The AMP tracker now offers the ability to attach the AMP client ID to the querystring, in order to identify users moving from an AMP page to a non-AMP page. This is enabled by ensuring that the AMP linker is enabled for any destination domains required:

...
"linkers": {
  "enabled": true,
  "proxyOnly": false,
  "destinationDomains": ["destdomain"]
},
...

This will add a querystring parameter ‘linker=’ to the destination url, which contains the amp_id value, base-64 encoded.

2.3 Modeling Considerations

The value attached to the querystring by the AMP linker will look something like this: ?linker=1*1c1wx43*amp_id*amp-a1b23cDEfGhIjkl4mnoPqr. To extract the AMP ID, this must be parsed, and the value immediately following the amp_id* string must be extracted.

This value will only be present for the first page the user lands on after leaving the AMP page.

If a domain_userid is found by the AMP tracker, it is not guaranteed to be attached to every event. Therefore, a good strategy for modeling user identification on both sides is to create a mapping table of domain_userid to amp-id, and join this to the rest of the data to attribute users.

3. Custom Events

Custom events and entities can now be tracked using the AMP tracker - read more about the general topic of custom tracking with Snowplow in the documentation.

Custom events are sent by instrumenting the selfDescribingEvent request in a trigger, and passing customEventSchemaVendor, customEventSchemaName, customEventSchemaVersion, customEventSchemaData to it as variables - where customEventSchemaData is an escaped JSON string, as follows:

<amp-analytics type="snowplow_v2" id="custEvent">
<script type="application/json">
{
  "vars": {
    "collectorHost": "snowplow-collector.acme.com",  // Replace with your collector host
    "appId": "campaign-microsite"                    // Replace with your app ID
  },
  "triggers": {
    "trackSelfDescribingEvent": {
      "on": "click",
      "selector": "a",
      "request": "selfDescribingEvent",
      "vars": {
        "customEventSchemaVendor": "com.snowplowanalytics.snowplow",
        "customEventSchemaName": "link_click",
        "customEventSchemaVersion": "1-0-1",
        "customEventSchemaData": "{\"targetUrl\":\"${targetUrl}\",\"elementId\":\"TEST\",\"elementContent\":\"${elementContent}\"}"
      }
    }
  }
}
</script>
</amp-analytics>

Documentation can be found in the custom event section of the AMP tracker docs

4. Custom Entities

Custom entities can be attached to any event by assigning a full self-describing json - as an escaped json string - to a variable named customContexts. A singular entity may be passed, or more than one may be used if separated by a comma. For example:

"vars": {
  "customContexts":  "{\"schema\":\"iglu:com.acme/first_context/jsonschema/1-0-0\",\"data\":{\"someKey\":\"someValue\"}},{\"schema\":\"iglu:com.acme/second_context/jsonschema/1-0-0\",\"data\":{\"someOtherKey\":\"someOtherValue\"}}"

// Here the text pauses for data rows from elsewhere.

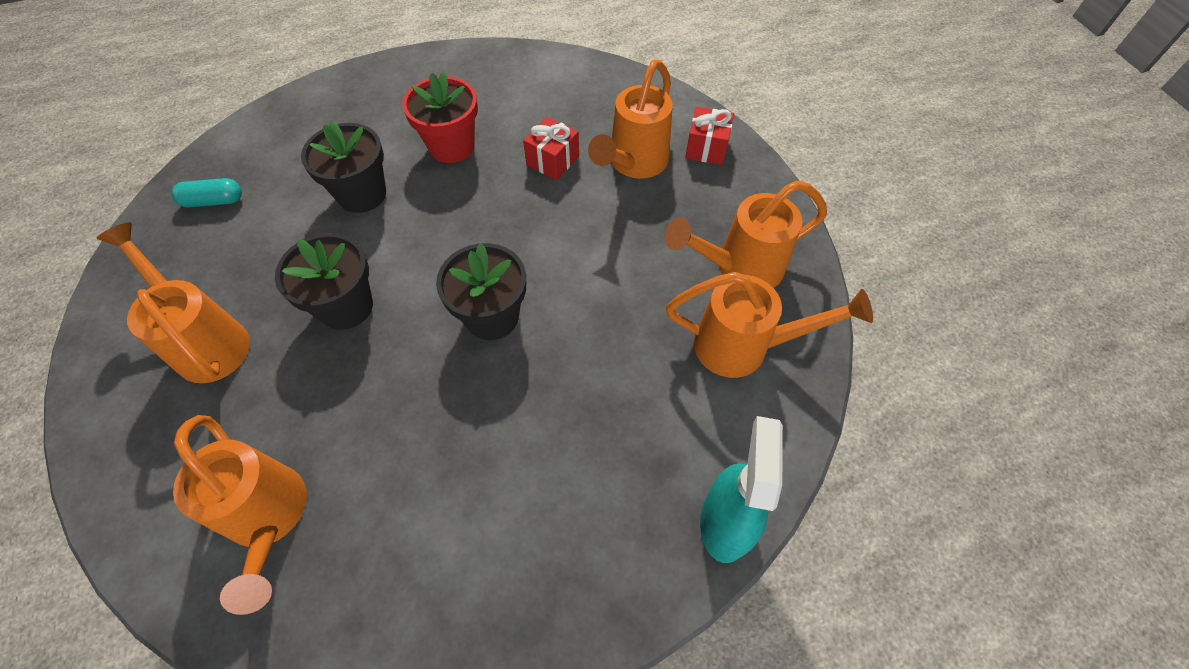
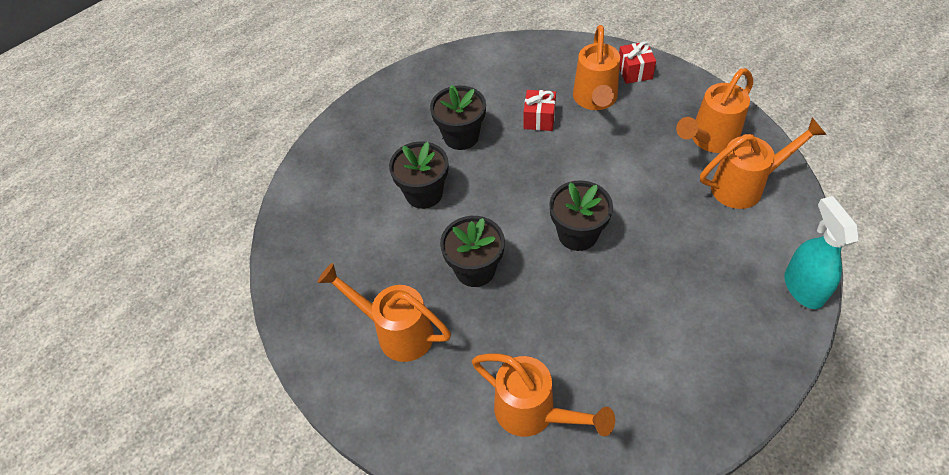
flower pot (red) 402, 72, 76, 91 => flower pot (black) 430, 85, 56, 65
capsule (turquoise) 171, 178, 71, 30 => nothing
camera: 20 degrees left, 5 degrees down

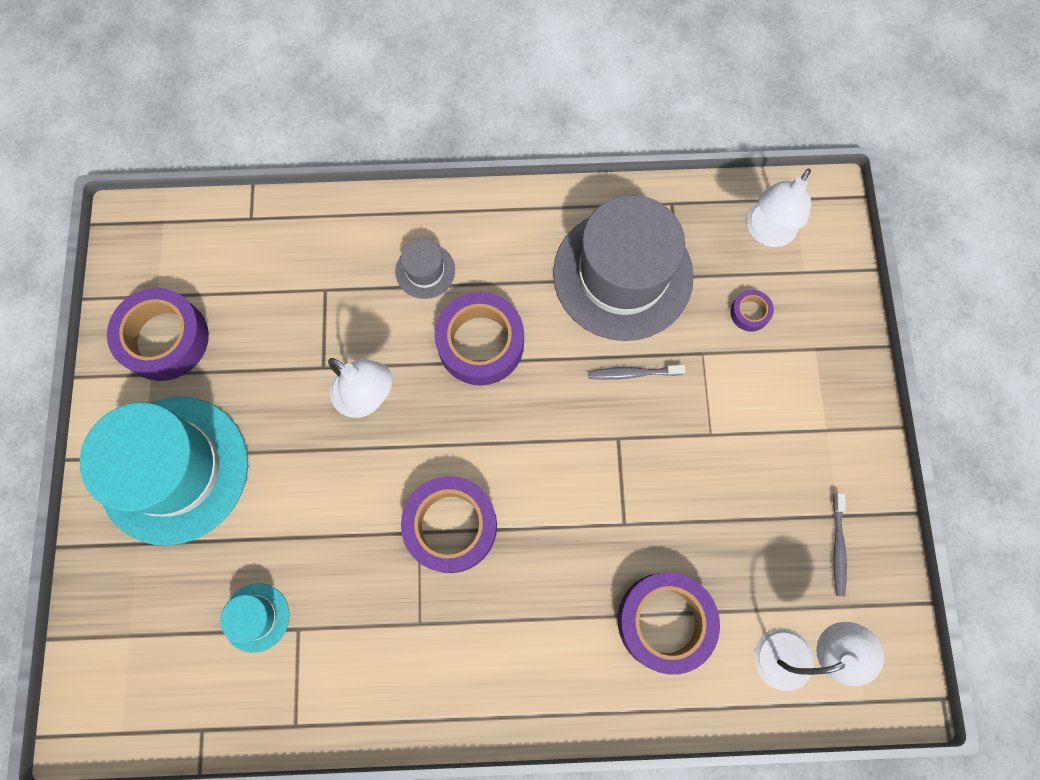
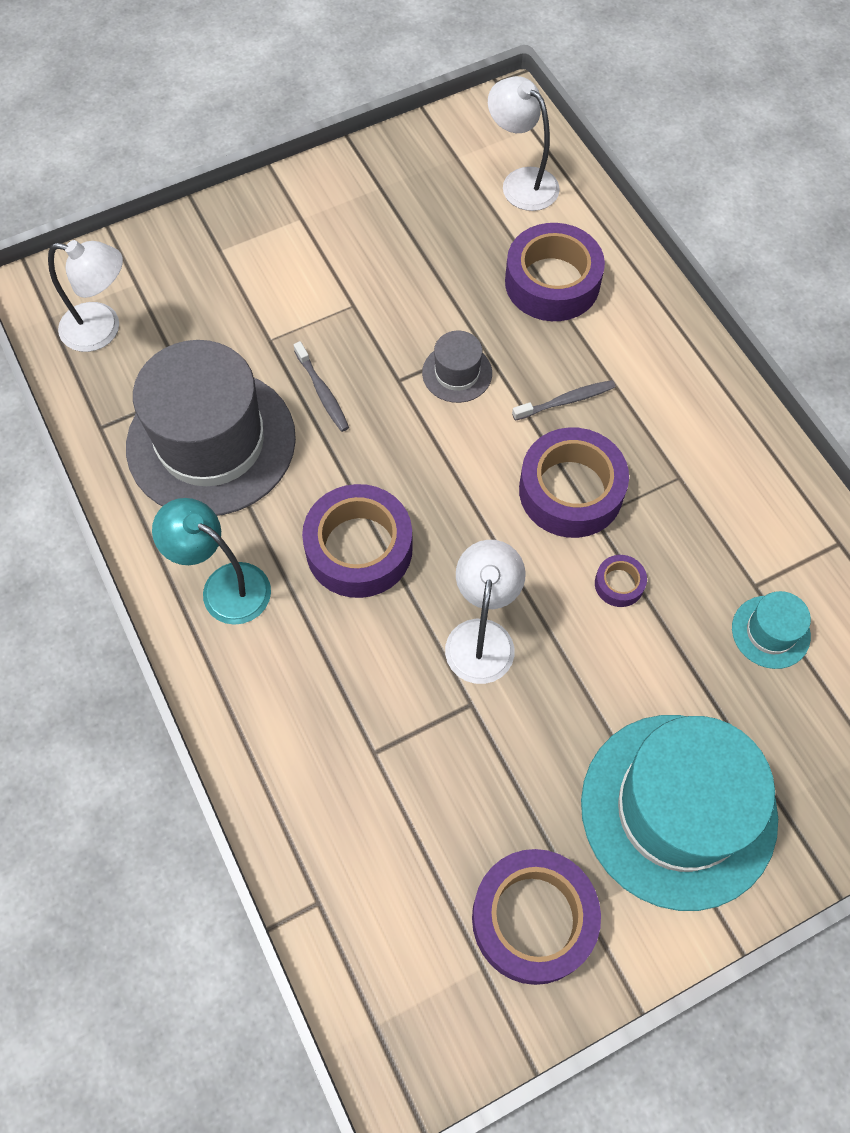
nothing => lamp (turquoise) 152, 498, 119, 127
hat (grey) 395, 238, 60, 61 => hat (grey) 422, 331, 70, 72, moved
toothbrush (grey) 833, 493, 14, 104 => toothbrush (grey) 512, 380, 104, 41, moved
tape (purple) 730, 290, 44, 42 => tape (purple) 595, 555, 52, 52, moved
camera: 115 degrees left, 10 degrees down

Note that custom entities may be assigned globally (ie, for the entire tracking configuration rather than per-trigger) - however once one is assigned globally, more may not be added individually per-trigger.

Documentation can be found here

4. Changes to Existing Behaviour

The following design decisions have been made in this tracker, to resolve issues with the design of the previous version:

  • The domain userid field is now not populated.

This field should be reserved for the javascript tracker, which generated these values. The previous instrumentation of the AMP tracker populated it with a domain Userid if one is passed, or the amp client ID if not - which leads to significant complications in modeling data downstream. User identification is now done using the AMP ID entity, which is wholly distinct from the domain userid.

  • Page Urls are now full urls

The previous instrumentation used the canonical url, which didn’t contain the querystring, and didn’t denote the domain from which the page is served. v1.0 of the AMP tracker uses the full ampdoc url.

  • Device Created timestamp is now set instead of Device Set timestamp

AMP offers only one means of recording a timestamp, which is not likely to conform to the time of sending events. The device created timestamp is now used instead of device sent.